Beberapa waktu lalu Pak Anies Baswedan, shok berat melihat data bahwa Indonesia
berada di urutan 63 dari 65 negara dalam hal literasi. Angka ini
menunjukkna wajah bangsa kita yang memang nggak suka baca, apalagi
menulis. Dalam hal membaca buku sastra, negara seperti Singapura,
malaysia setiap siswa minimal membaca 5 buku per tahun. Negara Eropa
bisa puluhan buku per siswa per tahun. Indonesia? NOL buku per siswa per
tahun! Dengan geram penyair Taufiq Ismail bilang orang Indonesia itu
tuna baca, pincang nulis. Disuruh baca nggak suka, diminta nulis nggak
terampil. Siapa yang salah?
Coba tanya apa yang sudah sekolah lakukan untuk "memaksa siswa suka baca?" Setiap ngisi acara di hadapan guru, saya selalu bertanya, siapa yang sebulan terakhir ini menamatkan satu buku? Biasanya tidak ada yang angkat tangan. Di luar sana, sejak TK, anak akan sellau dibekali buku untuk dibawa ke rumah, dan mereka "dipaksa" untuk membaca dan menceritakannya. Rendahnya budaya literasi kita juga andil dari kita para orangtua yang tidak serius menanamkan budaya literasi pada anak-anak kita. Coba lihat anggaran belanja bulanan kita. Berapa persen yang lari ke toko buku? Keberatan paling umum yang dihadapi para Book Advisor ketika menawarkan buku pada konsumen adalah "kok bukunya mahal sekali, sih?" Tetapi nilai uang yang sama dengan ringan digelontorkan di butik, FO dan pusat kuliner, atau untuk membeli pulsa dan paket internet.
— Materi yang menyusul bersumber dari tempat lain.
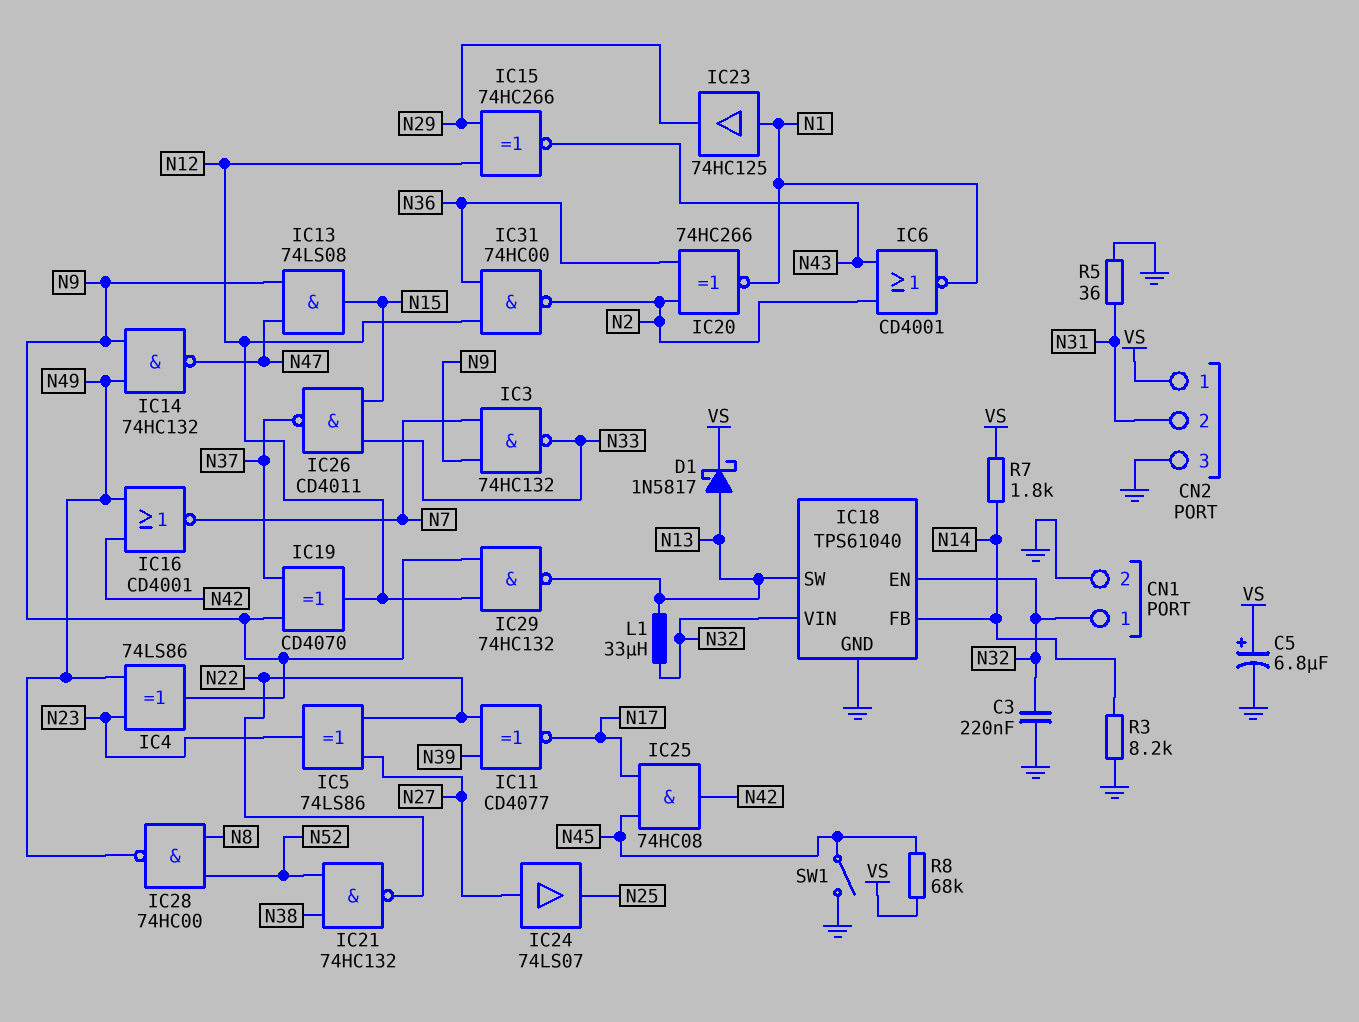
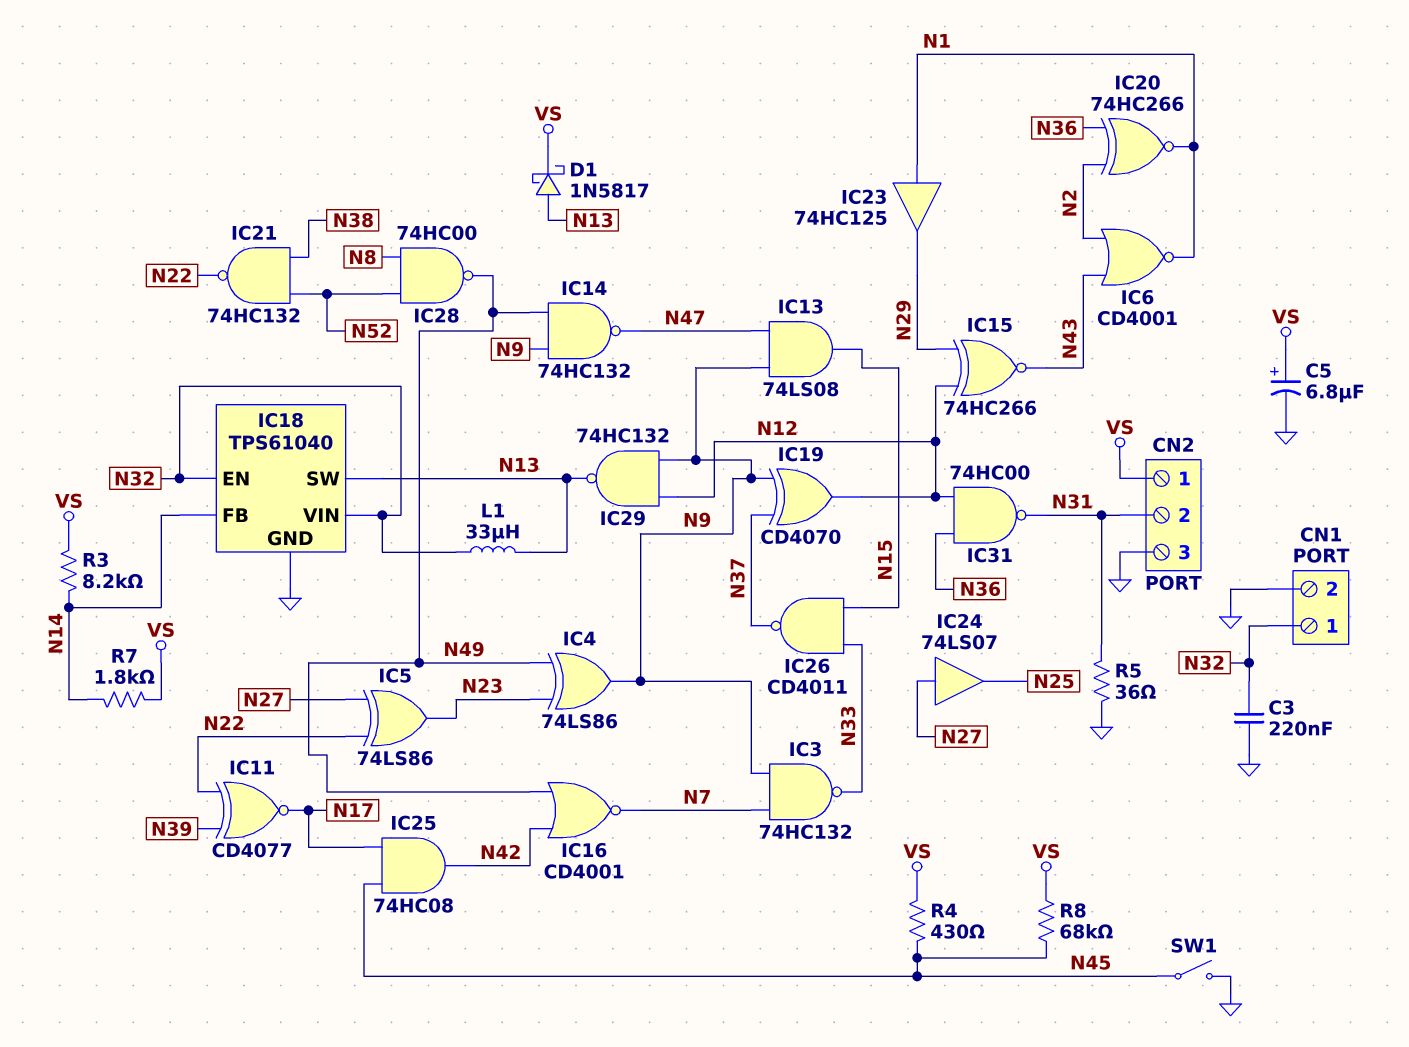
IC31: NAND 74HC00 (in N12, in N36, out N2) -> NAND 74HC00 (in N12, in N36, out N31)
R3: 8.2k (GND, N14) -> 8.2k (N14, VS)
R4: none -> 430 (N45, VS)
Makanya Kementrian pedidikan sekarang mencanangkan gerakan literasi besar-besaran. Semua sekolah wajib baca buku (di luar buku pelajaran) minimal 15 menit sebelum memulai jam pelajaran. Anggaran sekolah didorong untuk dibelanjakan buku.
Beberapa minggu lalu saya menghadiri peluncuran gerakan literasi untuk provinsi DKI. Apk Satia Darma ketua Ikatan Guru Indonesia menyampaikan ceramah yang bagus. kepada forum dia bertanya ...
"Ibu-ibu kenapa pakai kerudung?"
"Karena perintah Allah" jawab ibu-ibu
"Berapa kali Allah dalam Al-Quran menyuruh ibu-ibu pakai kerudung?"
ibu-ibu diam karena tidak ada yang tahu
"Hanya satu kali" kata pak satia, "tahukan ibu-ibu berapa banyak ayat yang memerintahkan membaca dan menulis?"
ibu-ibu diam karena tidak ada yang tahu
"33 kali!"
"Kira-kira mana yang lebih penting mana perintah yang diulang sampai 33 kali dengan perintah yang hanya satu kali?"
Menurut saya pertanyaan ini sangat mengagetkan meski bisa juga disalahtafsirkan, misalnya ... "Oh jadi membaca lebih penting dari pakai jilbab". Bukan itu poinya.
Tapi, memakai jilbab adalah penting karena kewajiban, tapi membaca buku sangat-sangat penting wajibnya dikali 33! Jadi kalau pakai jilbab nggak suka baca buku, berarti menjalankan 1 kewajiban tetapi meninggalkan 33 kewajiban. Kira-kira begitu pesan pak Satia saat itu.
Orang Islam kini ribut dengan ini syar'i atau tidak, padahal syari'at baru berlaku efektif 13 tahun setelah dakwah Islam, hal pertama (dan utama) yang Allah pesankan adalah IQRA. Kewajiban menutup aurat bisa kita temukan juga di kitab injil dan taurat. Tapi hanya di Al-Quran yang memuat perintah membaca, bahkan ayat yang pertama turun. Syari'at tak akan tegak tanpa ilmu.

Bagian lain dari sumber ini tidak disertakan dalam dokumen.